Main geological formations in the study area

Water quality index calculation

To calculate water quality index (WQI), the method proposed by Horton (Horton 1965) and followed by many researchers (e.g., Dwivedi and Pathak 2007) was applied. To sum up, a weight was assigned to each parameter with respect to its importance in the overall quality of water. In the next step, using a quality rating scale for each parameter the final WQI was calculated as the product of the weight and the associated rating scale for each parameter.
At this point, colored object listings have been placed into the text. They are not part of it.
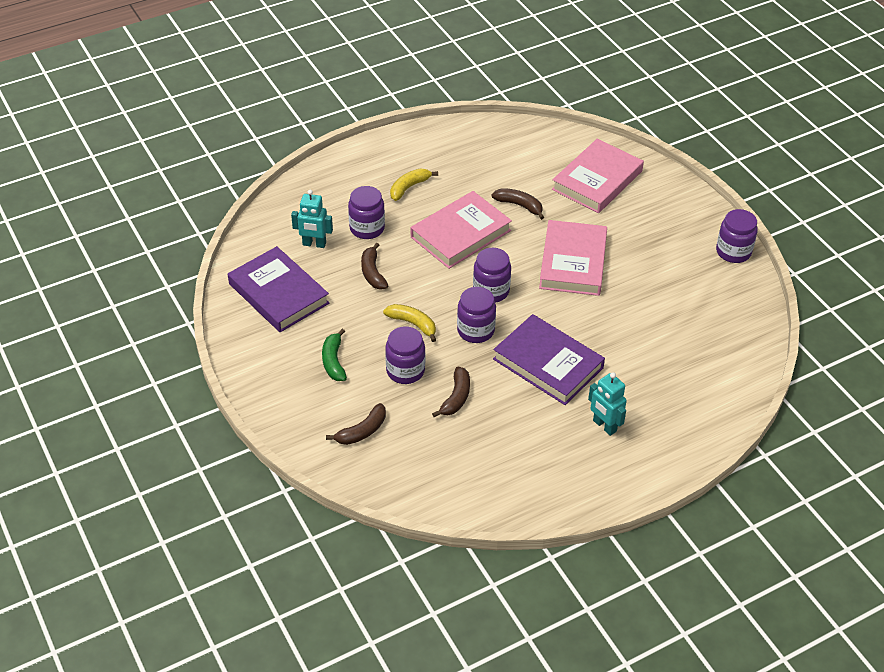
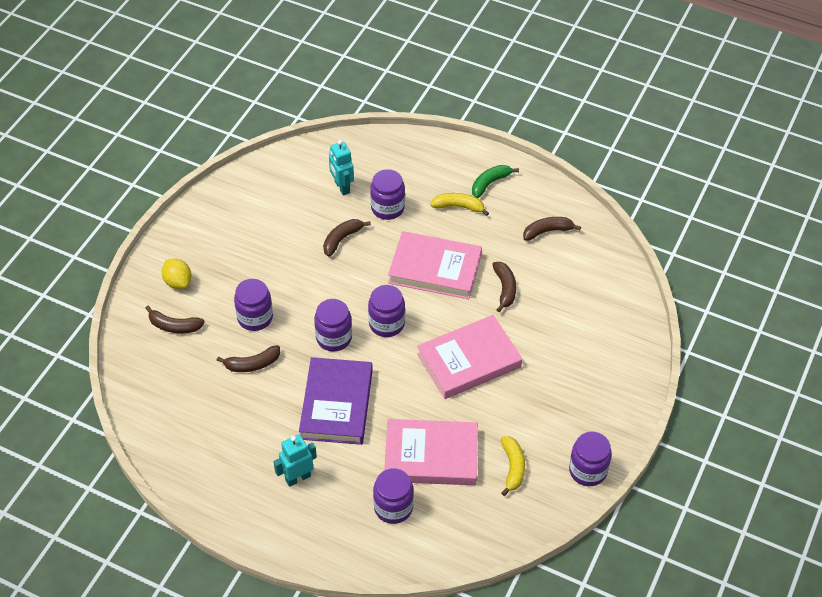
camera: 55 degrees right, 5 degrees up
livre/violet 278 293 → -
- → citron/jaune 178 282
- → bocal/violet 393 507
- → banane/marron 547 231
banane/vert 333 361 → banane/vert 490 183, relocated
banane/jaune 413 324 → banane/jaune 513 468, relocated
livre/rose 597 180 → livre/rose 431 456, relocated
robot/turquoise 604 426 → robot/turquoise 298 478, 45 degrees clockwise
The detail of this method can be found in other literatures (e.g., Rupal et al. 2012).

Support vector regression (SVR)

Support vector regression (SVM) was one of the modeling procedures used to predict the water quality index given 10 groundwater quality variables (pH, EC, Cl, \({\text{NO}}_{3}^{ - }\), \({\text{SO}}_{4}^{2 - }\), \({\text{HCO}}_{3}^{ - }\), Na+, Ca2+, Mg2+, K+) as the features. A popular regression version of SVM, ɛ-SVM, is used to find a function that has at most ɛ deviations from the actual obtained targets for all the training data, and is as flat as possible (Smola and Scholkopf 2004).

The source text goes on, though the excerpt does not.